風を切って剛太郎とシルフィスティに迫る刃。
「後ろ! 伏せて」
だが、それは突如起こった衝撃波によって地面に叩きつけられた。
二人の後ろにいたあゆみの《真空破》だ。
「――そう上手くははいかんか」
そうごちると刹那は空中で態勢を立て直す。
身体を屈めた反動で壁面に身を寄せたかと思うと再び三人の視界から姿を眩ました。
* * *
見えない刺客――刹那の気配を追った三人が辿りついたの大きな空間だった。
食堂なのだろう。
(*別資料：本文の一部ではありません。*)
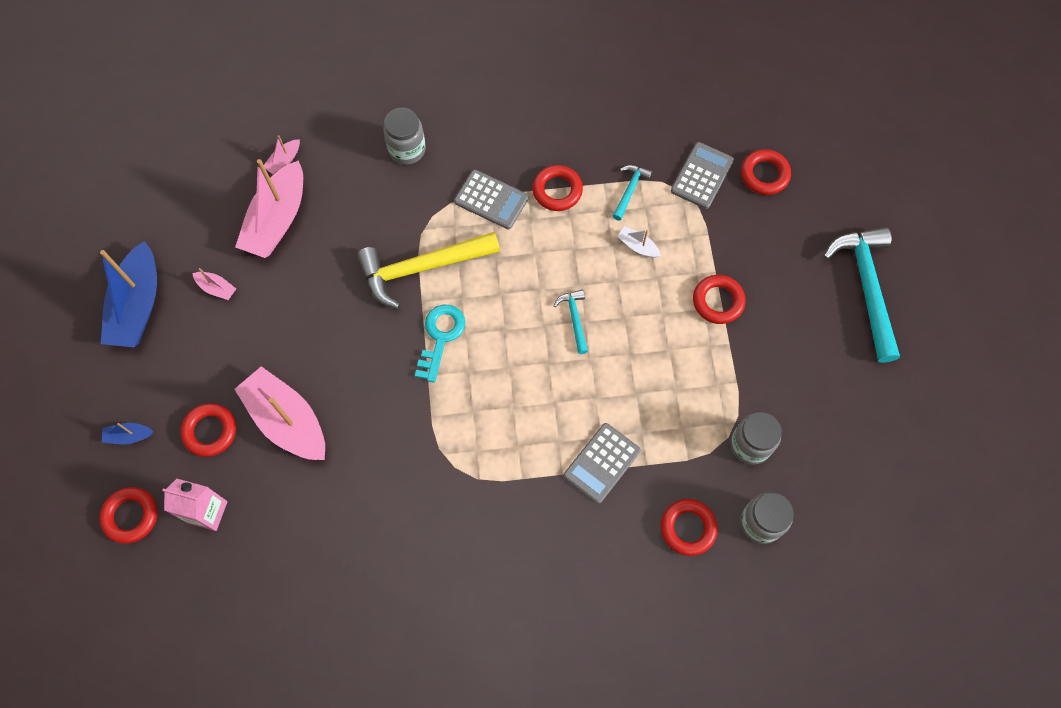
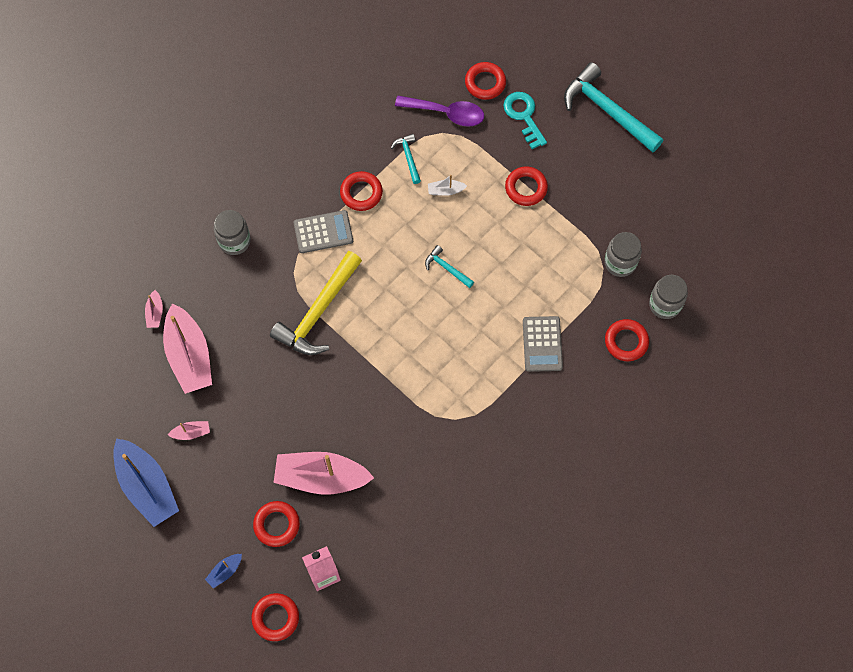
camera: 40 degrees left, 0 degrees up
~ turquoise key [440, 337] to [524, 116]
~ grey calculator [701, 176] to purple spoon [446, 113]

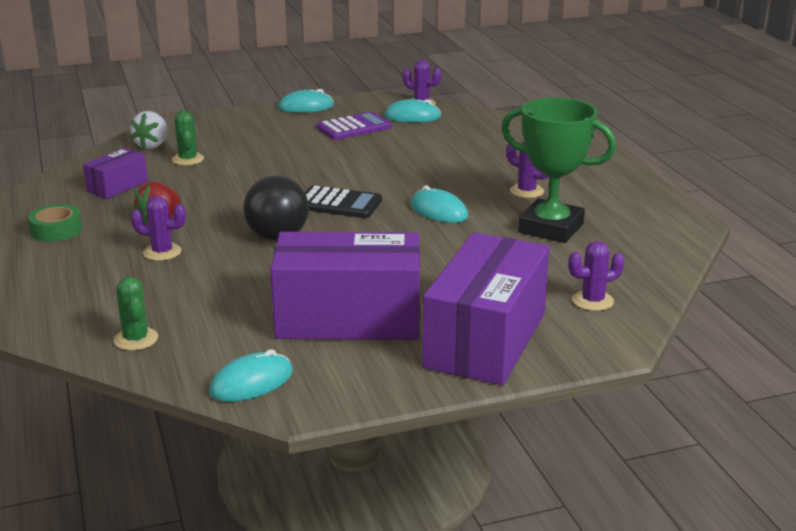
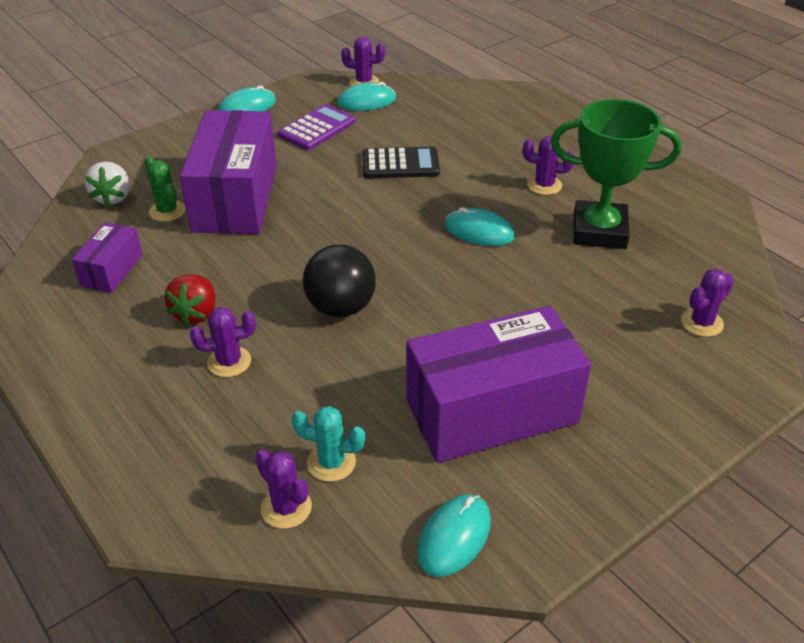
camera: 20 degrees left, 15 degrees up
- green tape [56, 230]
+ turquoise cactus [331, 462]
~ black calculator [338, 204] to [400, 164]
~ purple box [486, 340] to [236, 198]
~ green cactus [136, 339] to purple cactus [286, 507]

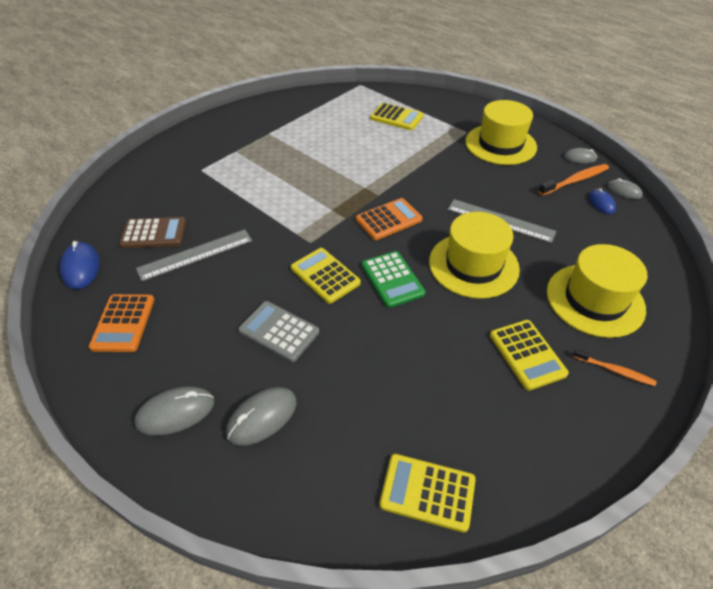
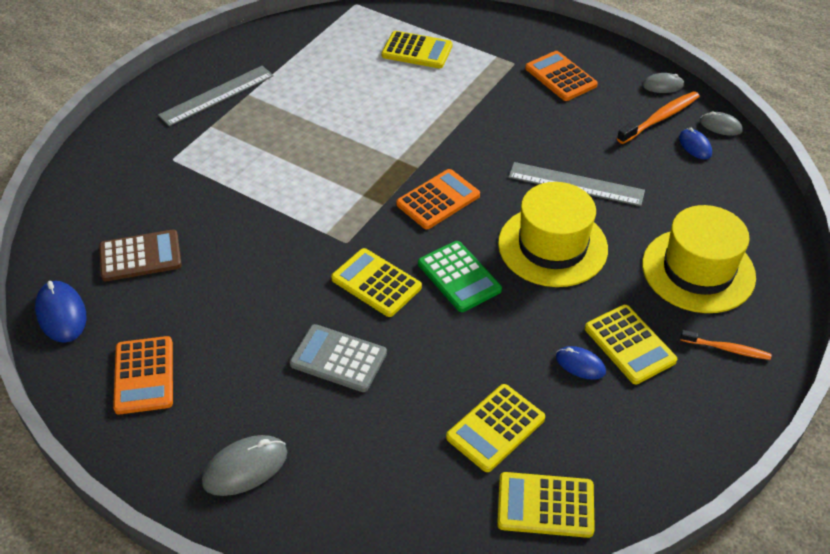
camera: 10 degrees left, 0 degrees up
- grey mouse [262, 417]
+ yellow calculator [495, 428]
+ blue mouse [580, 364]
~ grey ruler [195, 254] to [217, 95]
~ yellow hat [500, 144] to orange calculator [560, 77]

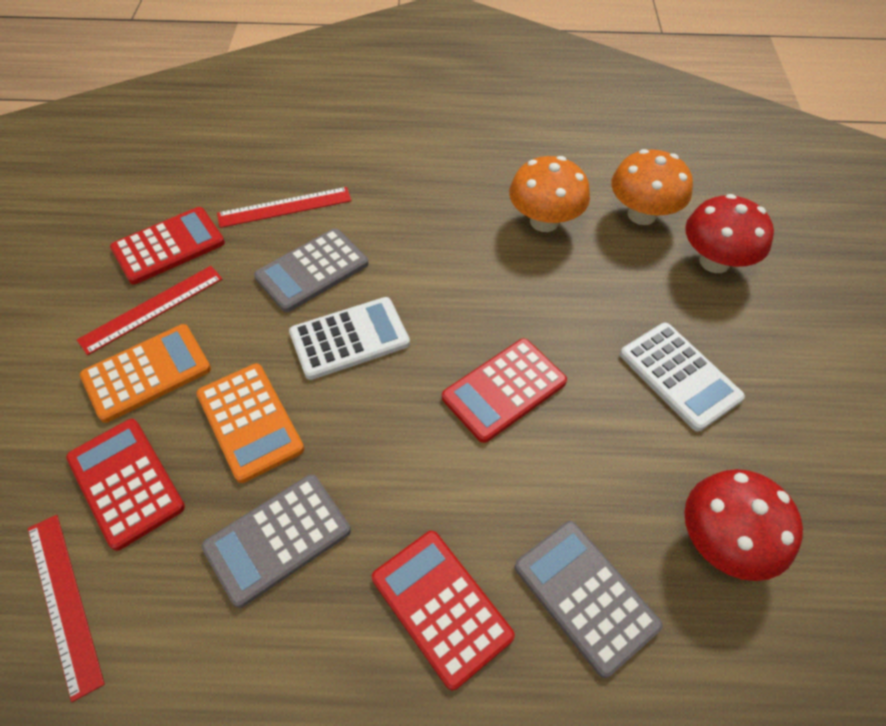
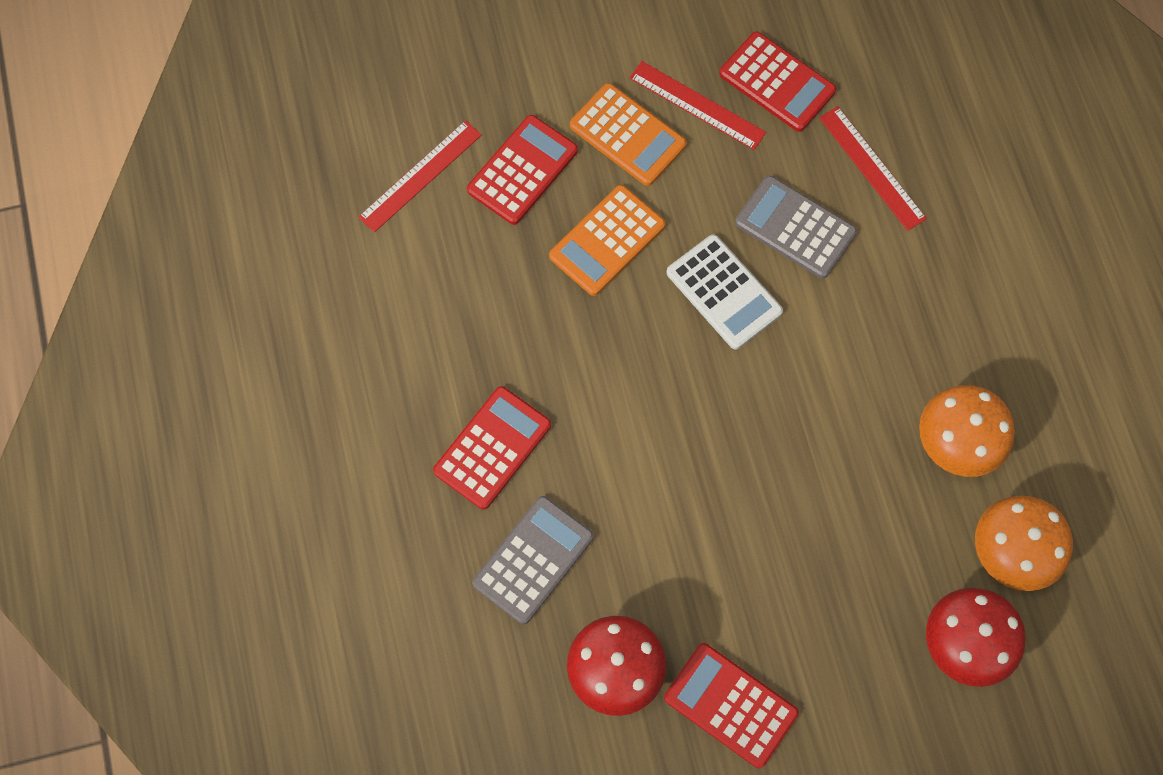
camera: 75 degrees right, 15 degrees up
- grey calculator [277, 539]
- white calculator [679, 376]
~ red calculator [504, 390] to [730, 705]

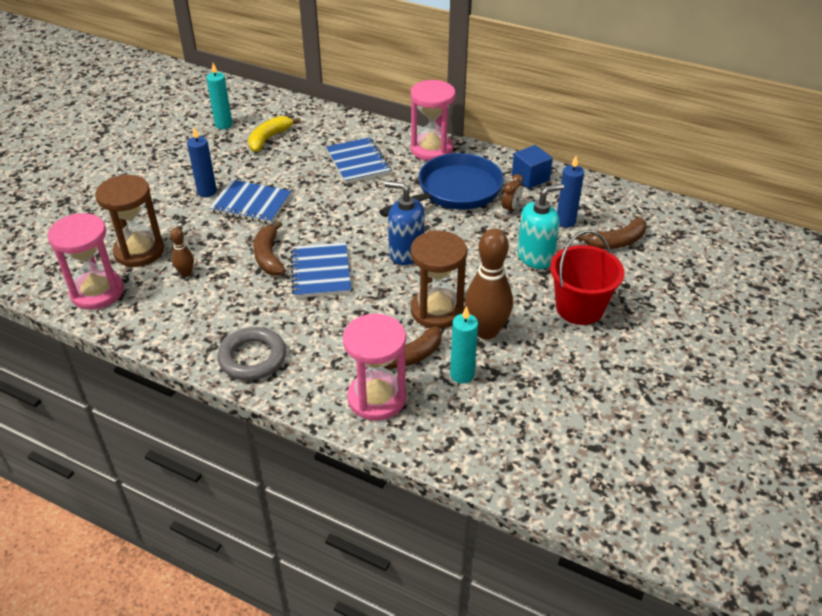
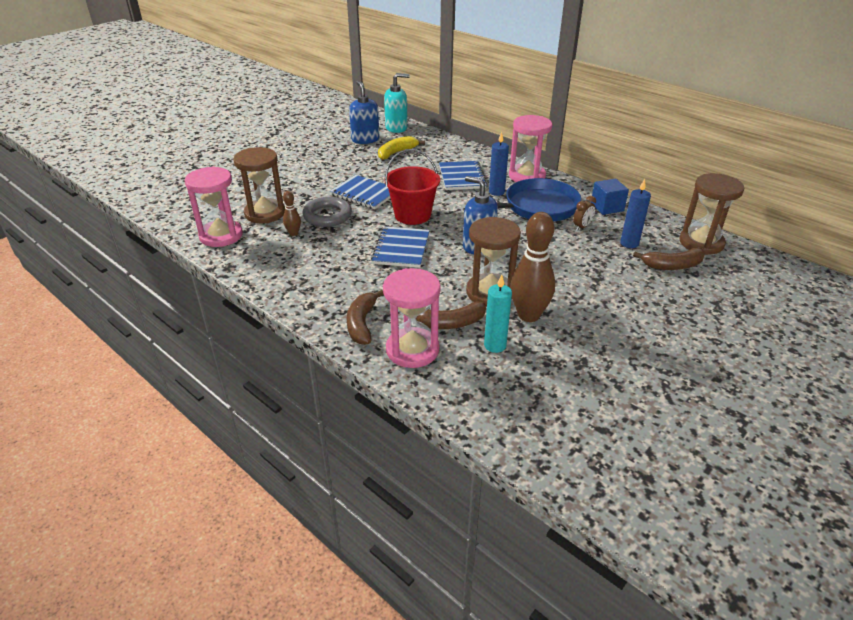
camera: 15 degrees right, 5 degrees down
+ brown hourglass [701, 243]
~ blue candle [207, 192] to [496, 192]
~ grey ring [252, 358] to [327, 216]
~ brown banana [269, 257] to [362, 323]
~ turquoise soap dispenser [535, 256] to [396, 128]
~ red bucket [579, 308] to [412, 215]
~ turquoise candle [223, 124] to blue soap dispenser [365, 139]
剥き出しの大岩を利用したテーブルに丸太を切っただけの椅子が並ぶ。
安物のアルコールの匂いと紫煙が色濃く立ち込めている。
と、待ち構えていたかのように七、八人の男たちが立ち上がった。
最奥でふんぞり返っていた中年男が剣を片手に口の端を釣り上げた。
「頭の留守に好き勝手されたんじゃぁ、留守を預かるペリド様の名折れだなぁ」
その声に従うかのように、残りのゴロツキたちが斧や銃を構える。
「抵抗するの? ……じゃあ、こっちも命の保証はしないわよ」
シルフィスティが剣を、剛太郎が無言で銃をそれぞれ構える。
「銀河の平和も一歩から! ご存知銀パトの愛のピンクレンズマン参上よ!」
そこにあゆみが続く。
「野郎どもぉ、かかれぇい!」
戦いの火蓋が切って落とされた。